Das Maß der Dinge sind auch nicht Bibelstellen. Sie fordern uns zum Gottesdienst bald mit Liedern, bald mit einem neuen Lied, bald mit Pauken und Posaunen, bald mit Psalter und Harfe auf. Daraus ist keine musikalische und keine theologische Klarheit zu gewinnen. Zum Maß der Dinge dringen wir vor, wenn wir die Gattung Lied als solche befragen und eventuell weitere Gattungen zum Vergleich. Das heißt herauszufinden, wie sich Mensch und Erde zueinander verhalten, wenn der Mensch Lieder singt – oder im Vergleich, wenn er anders singt. Einen Weg dahin weisen uns die Griechen.

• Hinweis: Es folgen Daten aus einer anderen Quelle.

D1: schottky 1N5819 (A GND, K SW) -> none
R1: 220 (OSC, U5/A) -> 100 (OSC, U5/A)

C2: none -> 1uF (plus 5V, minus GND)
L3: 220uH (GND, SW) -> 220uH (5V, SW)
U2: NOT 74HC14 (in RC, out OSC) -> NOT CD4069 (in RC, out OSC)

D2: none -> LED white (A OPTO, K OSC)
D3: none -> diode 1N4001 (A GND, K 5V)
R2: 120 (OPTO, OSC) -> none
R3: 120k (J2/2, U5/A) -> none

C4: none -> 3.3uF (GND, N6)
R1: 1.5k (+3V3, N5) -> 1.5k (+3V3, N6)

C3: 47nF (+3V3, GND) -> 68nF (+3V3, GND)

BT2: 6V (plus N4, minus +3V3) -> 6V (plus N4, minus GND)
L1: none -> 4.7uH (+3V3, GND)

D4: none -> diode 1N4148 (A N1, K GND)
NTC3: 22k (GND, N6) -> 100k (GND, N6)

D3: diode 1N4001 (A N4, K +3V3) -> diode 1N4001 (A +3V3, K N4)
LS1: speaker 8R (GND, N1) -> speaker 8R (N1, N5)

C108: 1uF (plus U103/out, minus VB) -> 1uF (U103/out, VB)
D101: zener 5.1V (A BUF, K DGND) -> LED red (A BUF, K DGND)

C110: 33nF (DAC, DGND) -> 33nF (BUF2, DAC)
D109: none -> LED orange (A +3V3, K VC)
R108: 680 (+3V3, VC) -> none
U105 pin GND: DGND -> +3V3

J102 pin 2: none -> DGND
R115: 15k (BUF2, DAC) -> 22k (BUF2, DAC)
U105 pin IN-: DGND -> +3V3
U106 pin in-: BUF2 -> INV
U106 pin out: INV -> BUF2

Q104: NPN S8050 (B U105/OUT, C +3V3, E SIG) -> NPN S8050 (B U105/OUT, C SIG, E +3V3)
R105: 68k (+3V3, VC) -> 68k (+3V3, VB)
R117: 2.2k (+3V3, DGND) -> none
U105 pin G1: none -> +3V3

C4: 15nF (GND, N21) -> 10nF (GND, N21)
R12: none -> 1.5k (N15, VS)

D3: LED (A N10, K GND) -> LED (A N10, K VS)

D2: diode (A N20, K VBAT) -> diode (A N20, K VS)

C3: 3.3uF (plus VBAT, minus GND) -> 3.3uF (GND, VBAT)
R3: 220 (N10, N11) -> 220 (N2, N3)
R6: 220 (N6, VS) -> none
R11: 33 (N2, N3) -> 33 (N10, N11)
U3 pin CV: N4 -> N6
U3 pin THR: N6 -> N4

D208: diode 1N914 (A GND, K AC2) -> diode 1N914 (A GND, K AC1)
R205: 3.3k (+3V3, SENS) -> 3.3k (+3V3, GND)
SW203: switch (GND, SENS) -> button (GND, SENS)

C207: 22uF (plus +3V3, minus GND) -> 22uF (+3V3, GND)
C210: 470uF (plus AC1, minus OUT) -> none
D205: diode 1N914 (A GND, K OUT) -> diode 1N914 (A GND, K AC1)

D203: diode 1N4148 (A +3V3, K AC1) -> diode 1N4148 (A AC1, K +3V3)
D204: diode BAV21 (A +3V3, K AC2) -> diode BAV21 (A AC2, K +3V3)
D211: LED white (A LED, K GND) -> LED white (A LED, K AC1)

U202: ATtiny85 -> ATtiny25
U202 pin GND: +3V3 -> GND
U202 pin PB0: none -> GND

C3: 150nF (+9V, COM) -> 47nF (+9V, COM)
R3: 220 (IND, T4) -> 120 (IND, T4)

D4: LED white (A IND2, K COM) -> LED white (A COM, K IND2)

Die Griechen denken die Musik nicht von der Religion her. Schon gar nicht denken sie sie vom Menschen her. Sie denken vielmehr in ereignisförmigen Konstellationen von Erde, Mensch und Klang. Musik und Religion sind in ungeschiedener Einheit. Das meint nichts Statisches. Vielmehr ist gemeint, dass sie aus ein und demselben Ereignis hervorgehen. Das Ereignis kann unterschiedlich ablaufen, und je nachdem, wie es abläuft, gehen unterschiedliche Musiken und unterschiedliche religiöse Konstellationen – nicht Religionen – daraus hervor.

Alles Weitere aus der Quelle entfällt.